I therefore would like to share another book list of novels that I have really loved, and that you might want to think about reading.

WALKING ON TRAMPOLINES by Frances Whiting. A story about friendship and betrayal that will knock your socks off.

ALICE IN BED by Judith Hooper. A brilliant debut novel about Alice James, Henry James’ sister, who was bedridden, and nobody knew exactly why.

SWEETBITTER by Stephanie Danler. This one was completely hopeless, quite depressing to me, but so well written that I was glued until the end.

THEY MAY NOT MEAN TO, BUT THEY DO by Cathleen Schine. Such wisdom. Family, aging, love when it happens to “old” people. It made me cheer.

MODERN LOVERS by Emma Straub. Rock and roll and the aftermath. Way after. Another story of family, love, and the lingering effects of youth. Great summer reading.

A WILD RIDE UP THE CUPBOARDS by Ann Bauer. What happens to a family with a child who suddenly turns inward? A study of a family in crisis. This reads like a memoir, but it is fiction. Riveting.

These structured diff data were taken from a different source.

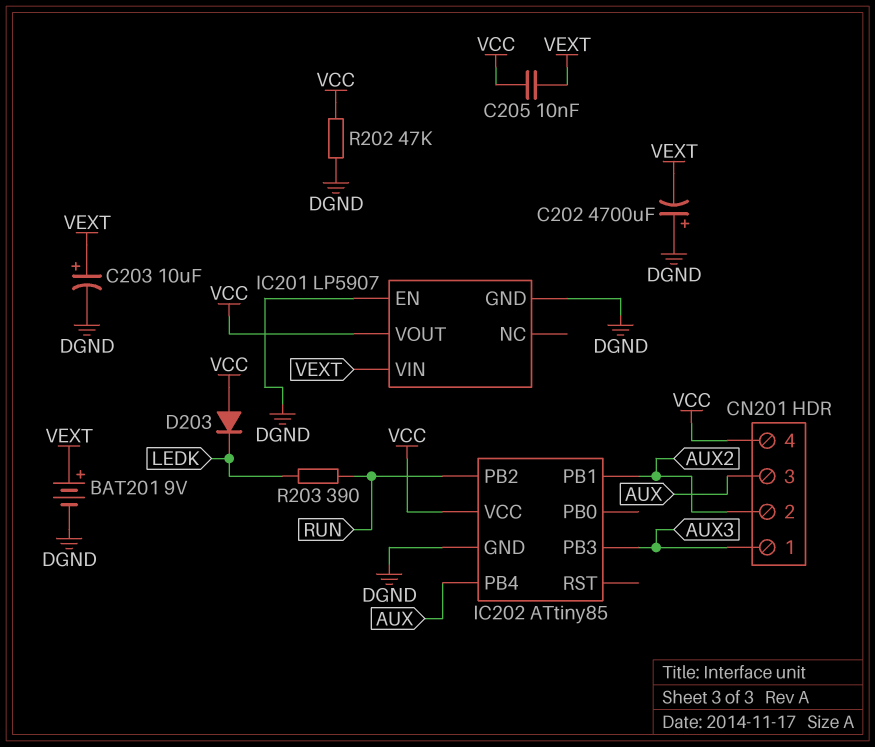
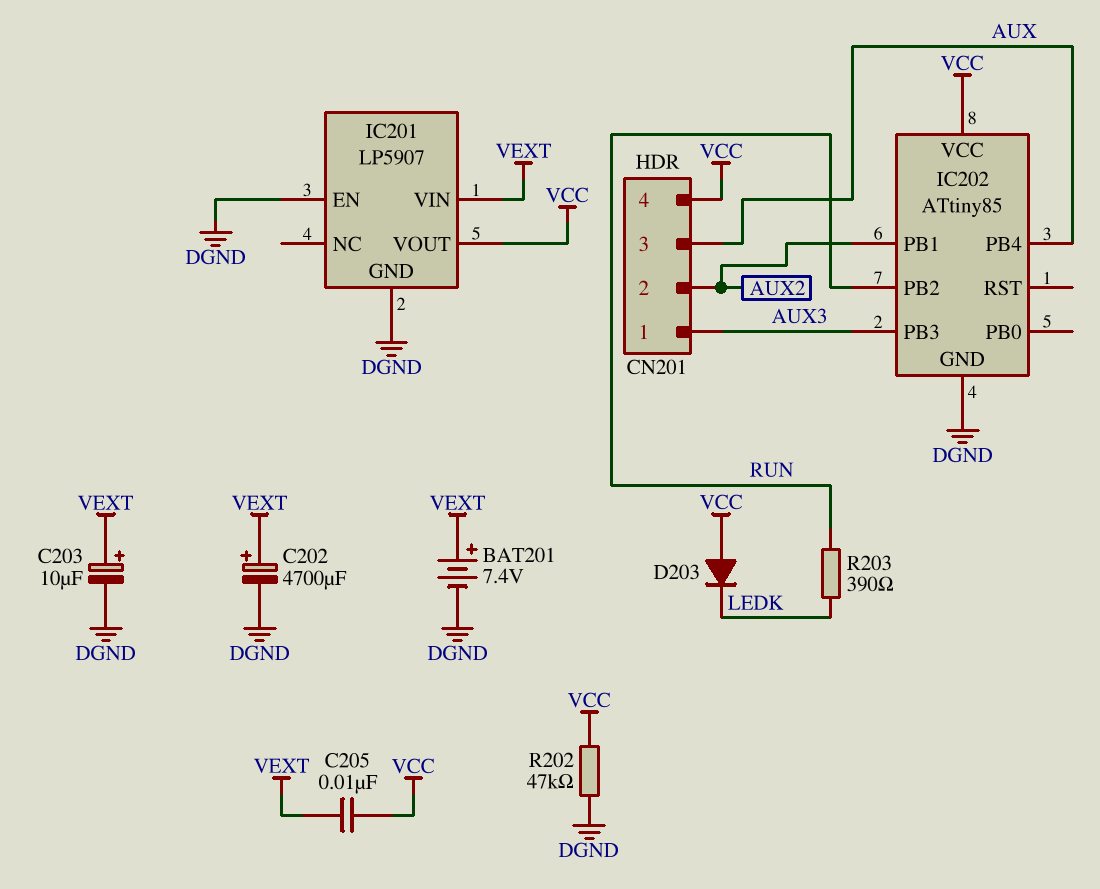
BAT201: 9V (plus VEXT, minus DGND) -> 7.4V (plus VEXT, minus DGND)
C202: 4700uF (plus DGND, minus VEXT) -> 4700uF (plus VEXT, minus DGND)

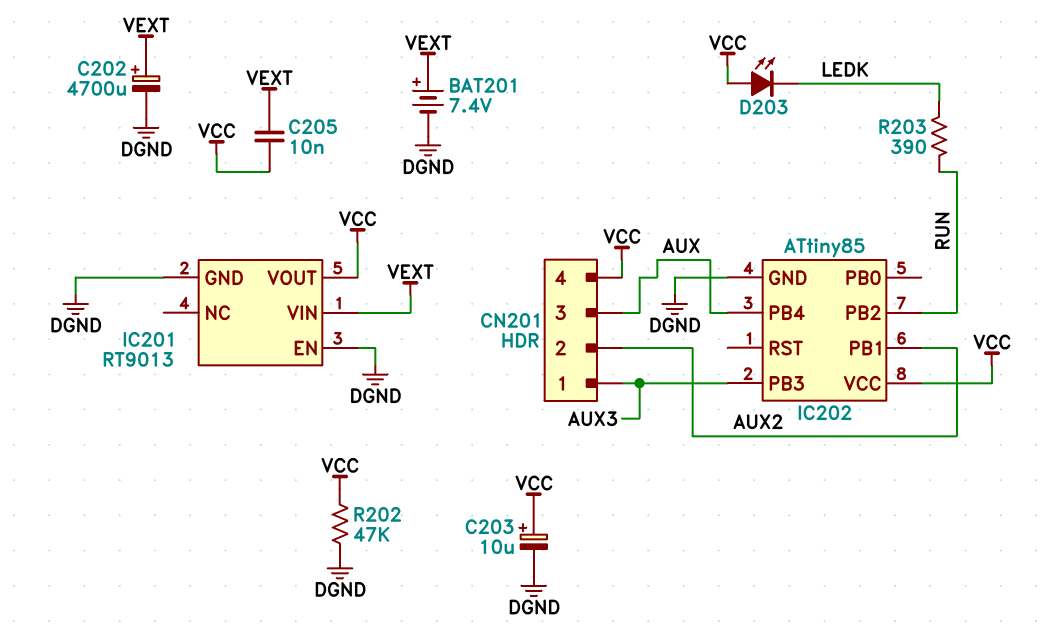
C203: 10uF (plus VEXT, minus DGND) -> 10uF (plus VCC, minus DGND)
D203: diode (A VCC, K LEDK) -> LED (A VCC, K LEDK)
IC201: LP5907 -> RT9013

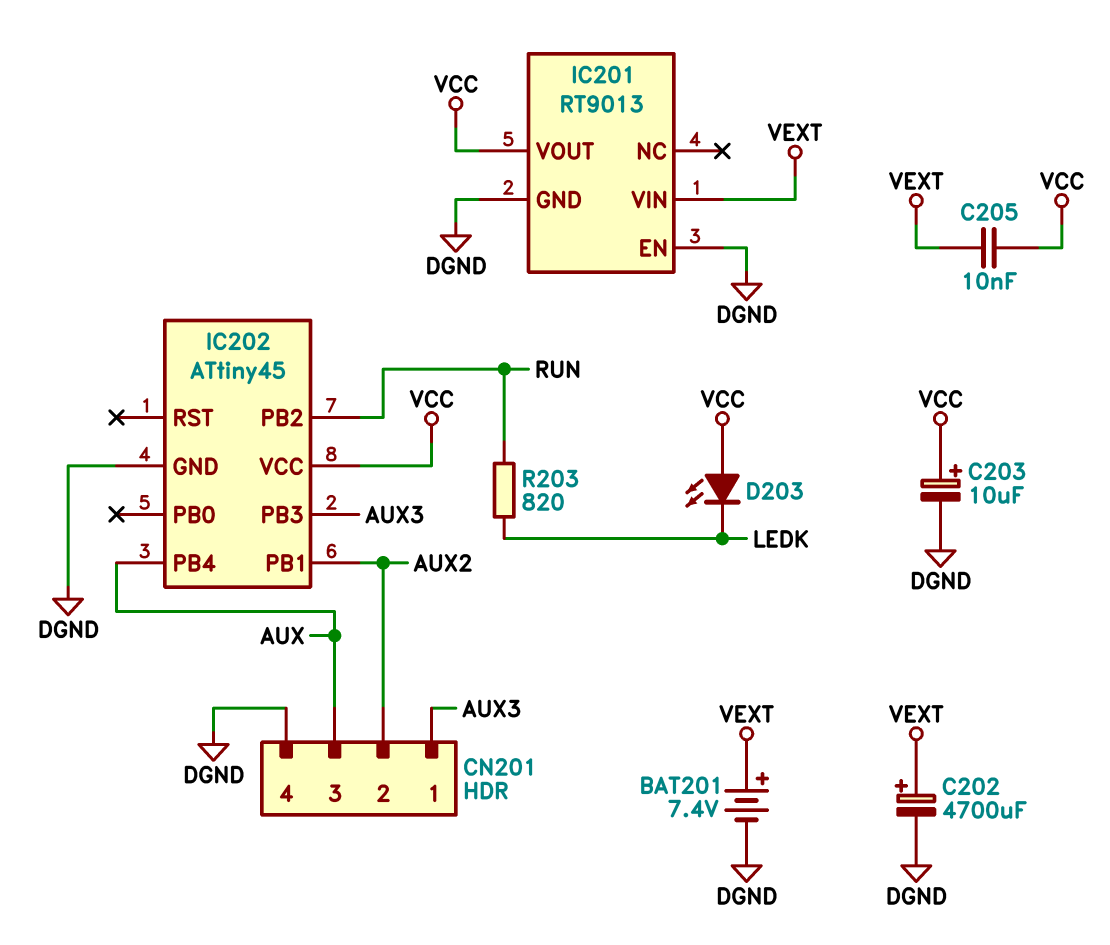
CN201 pin 4: VCC -> DGND
IC202: ATtiny85 -> ATtiny45
R202: 47k (DGND, VCC) -> none
R203: 390 (LEDK, RUN) -> 820 (LEDK, RUN)

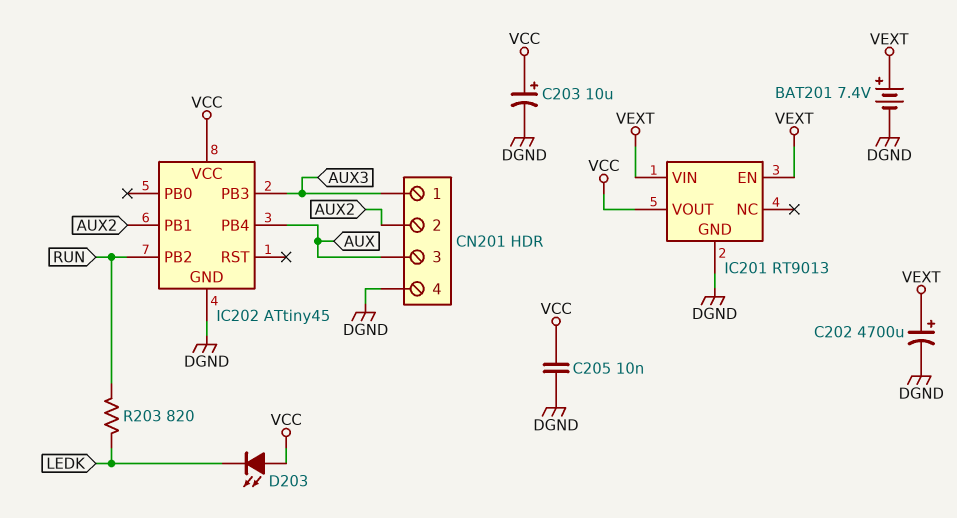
C205: 10nF (VCC, VEXT) -> 10nF (DGND, VCC)
IC201 pin EN: DGND -> VEXT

MIDDLE AGE: A ROMANCE by Joyce Carol Oates. Oates certainly writes about strange people and she examines one man from ALL angles.  So weird. But she does it so well.

And, of course, as I revise my new novel yet again, I go on a reading hiatus. In the meantime, I hope that any of you who have not read my debut novel, KEEP THE ENDS LOOSE, will do that. It’s a good one!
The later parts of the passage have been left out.